Aug 7, 2025 07:17 PM ET
  • Spain’s Zelestra files environmental study for €300 million, 254 MW Rinconada Solar plus battery complex near Santiago, aiming for a 2027 ground-break.

Spanish developer Zelestra has submitted a 6,000-page Environmental Impact Study to Chile’s evaluation service, seeking the green light to build the Rinconada Solar hybrid complex on the western fringe of Santiago’s Metropolitan Region. The proposal combines a 254.3-MWdc photovoltaic array with a lithium-ion battery energy-storage system, estimated at US $350 million in capital expenditure.

Sprawled across 272 hectares, the solar field would deploy 385,336 bifacial modules on single-axis trackers, feeding a 33/220-kV substation and 28 medium-voltage transformer centres linked by underground cabling. A separate 6.1-hectare enclave within the site is reserved for the battery plant, designed to firm output during evening demand peaks and mitigate curtailment on Chile’s congested Central-SIC grid. 

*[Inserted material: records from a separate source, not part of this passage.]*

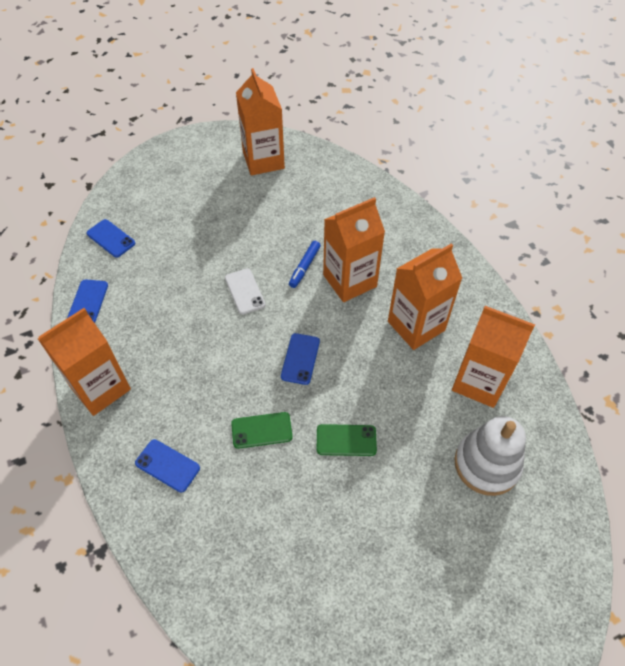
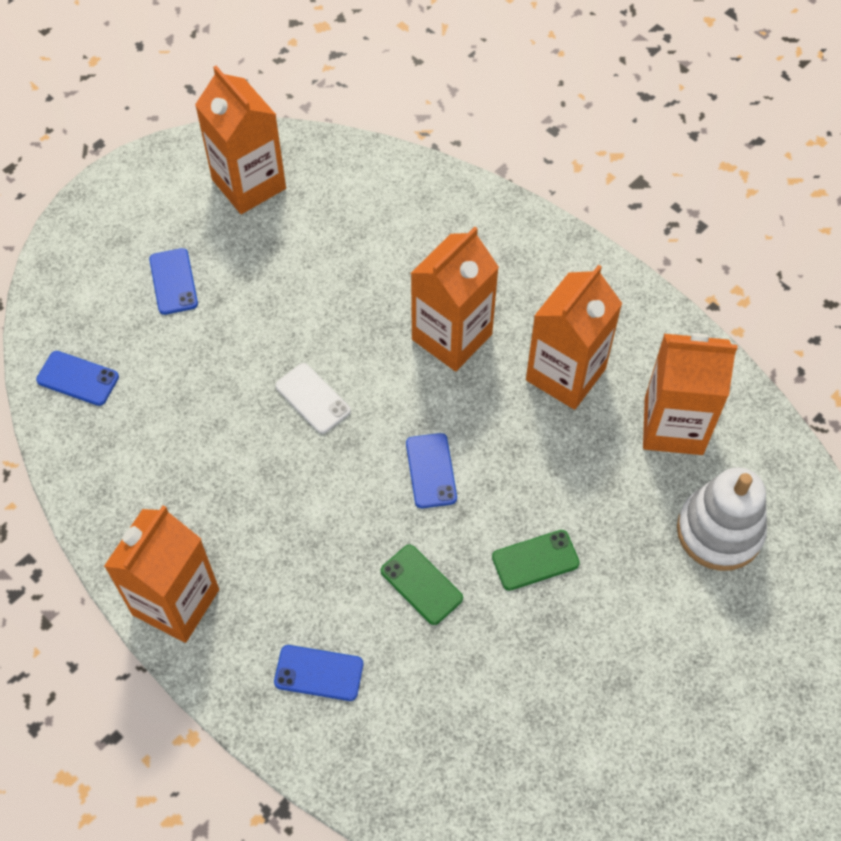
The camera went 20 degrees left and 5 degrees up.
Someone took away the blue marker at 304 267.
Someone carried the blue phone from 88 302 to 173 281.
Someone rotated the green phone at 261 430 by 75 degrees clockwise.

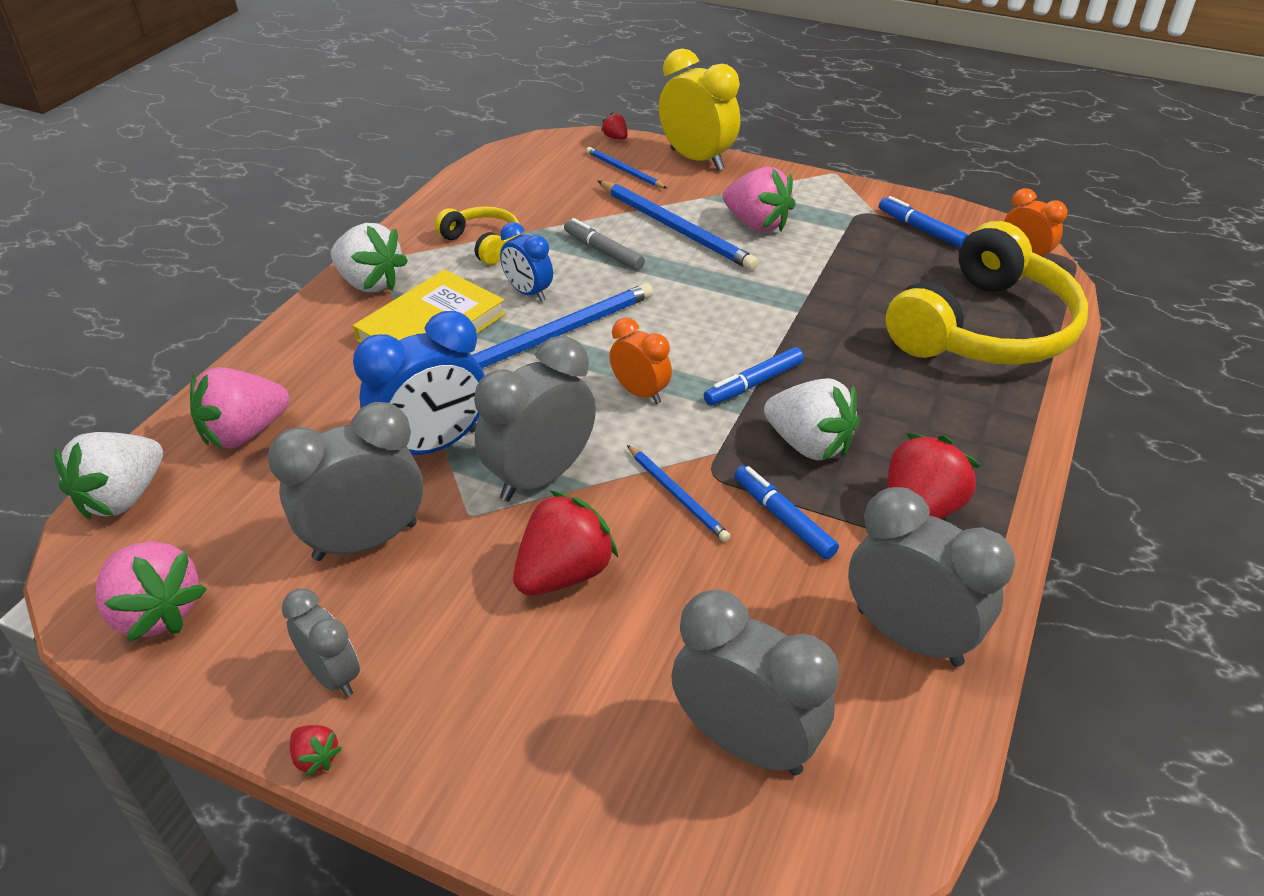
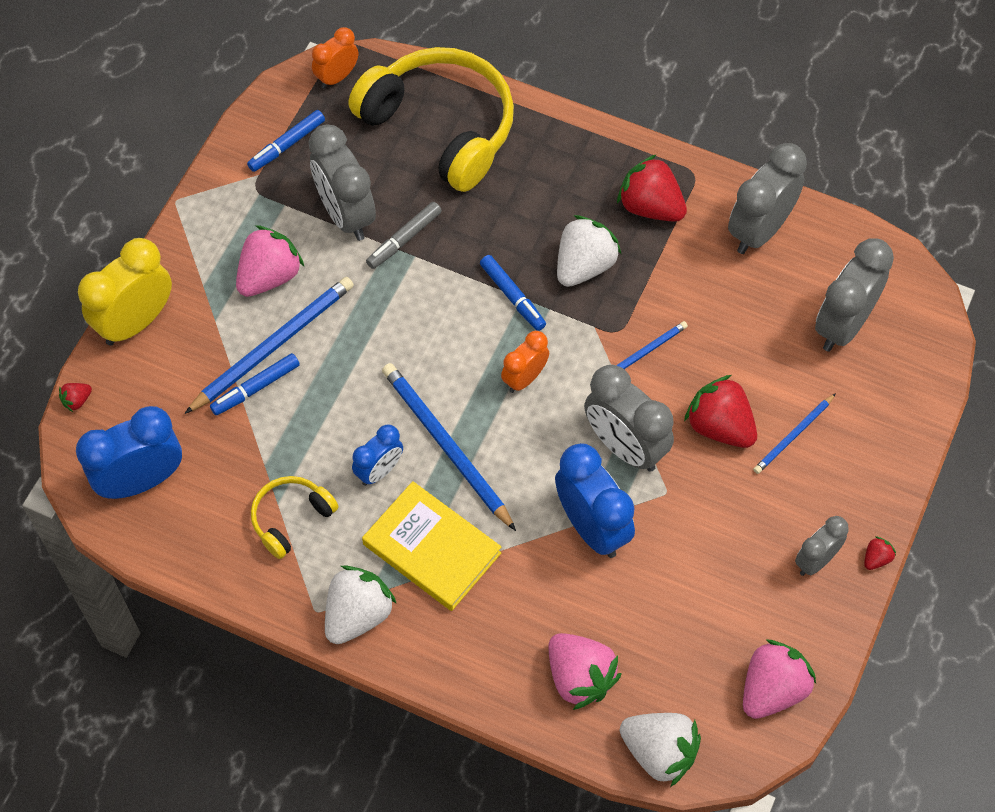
The camera went 90 degrees left and 20 degrees up.
Someone carried the blue pencil from 624 170 to 793 435.
Someone carried the grey marker from 603 251 to 404 239.
Someone carried the grey clock from 365 541 to 346 214.
Someone carried the blue marker from 783 518 to 255 388.
Someone put down the blue clock at 141 480.

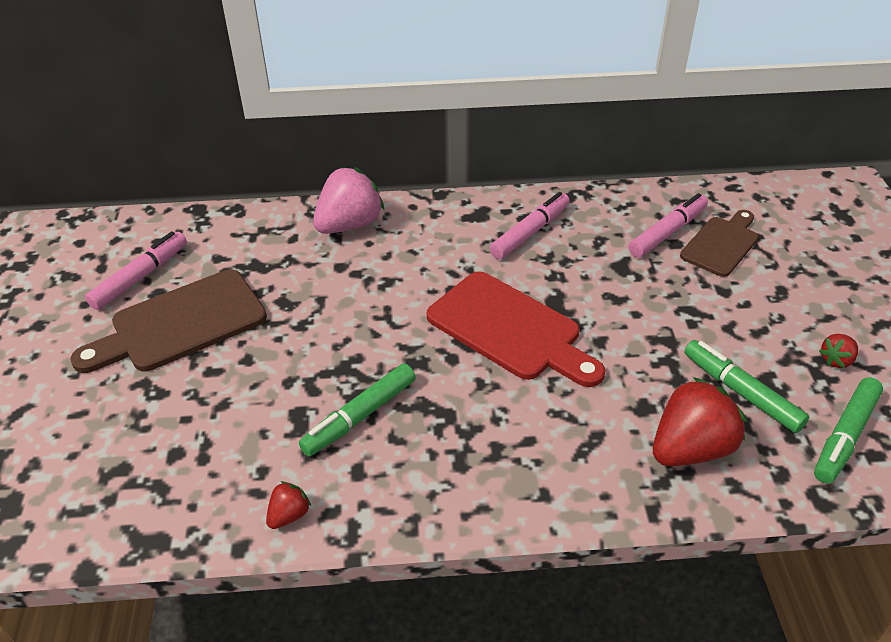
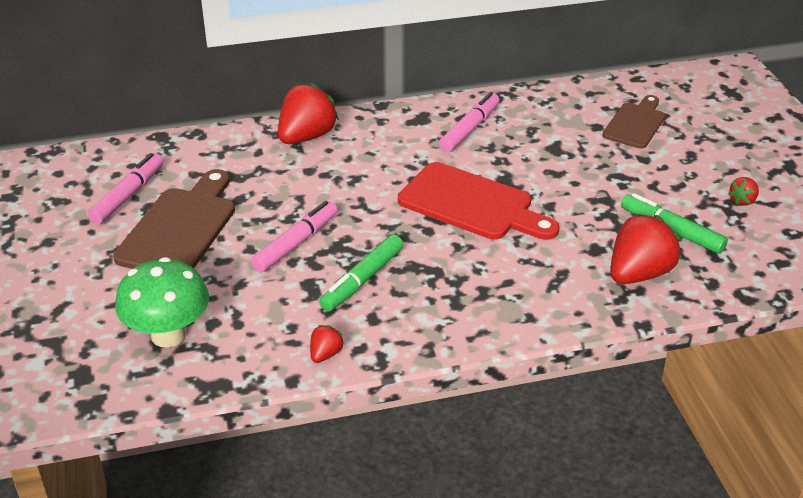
The camera went 10 degrees left and 5 degrees down.
Someone repainted the pink strawberry at 349 225, which became the red strawberry at 306 137.
Someone carried the pink marker from 667 232 to 296 243.
Someone rotated the brown cutting board at 181 324 by 150 degrees clockwise.
Someone took away the green marker at 844 436.
Someone put down the green mushroom at 168 335.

If approved, construction would start in July 2027 and run for roughly 24 months, creating 480 peak jobs. The project life is slated at 35 years, during which Zelestra plans to implement an ecological restoration programme for local shrubland and establish a community fund to finance potable-water infrastructure in the adjoining communes of Maipú and Pudahuel.

Rinconada marks Zelestra’s third venture in Latin America after debut projects in Peru and Colombia. Chile remains an attractive market thanks to transparent permitting and a carbon-neutrality goal set for 2050. Yet rapid solar build-out has pushed curtailment to double-digit percentages in some nodes, heightening the value of co-located storage. By pairing four-hour batteries with daytime PV, Zelestra expects to capture premium prices in the evening capacity auctions that Chile’s energy regulator is preparing for 2026.

Financial close is pencilled in for early 2027, contingent on environmental clearance and grid-impact studies now underway with transmission operator Coordinador Eléctrico Nacional. Should the timeline hold, Rinconada could deliver first electrons to the grid before the end of this decade, reinforcing Santiago’s push toward cleaner, more reliable power.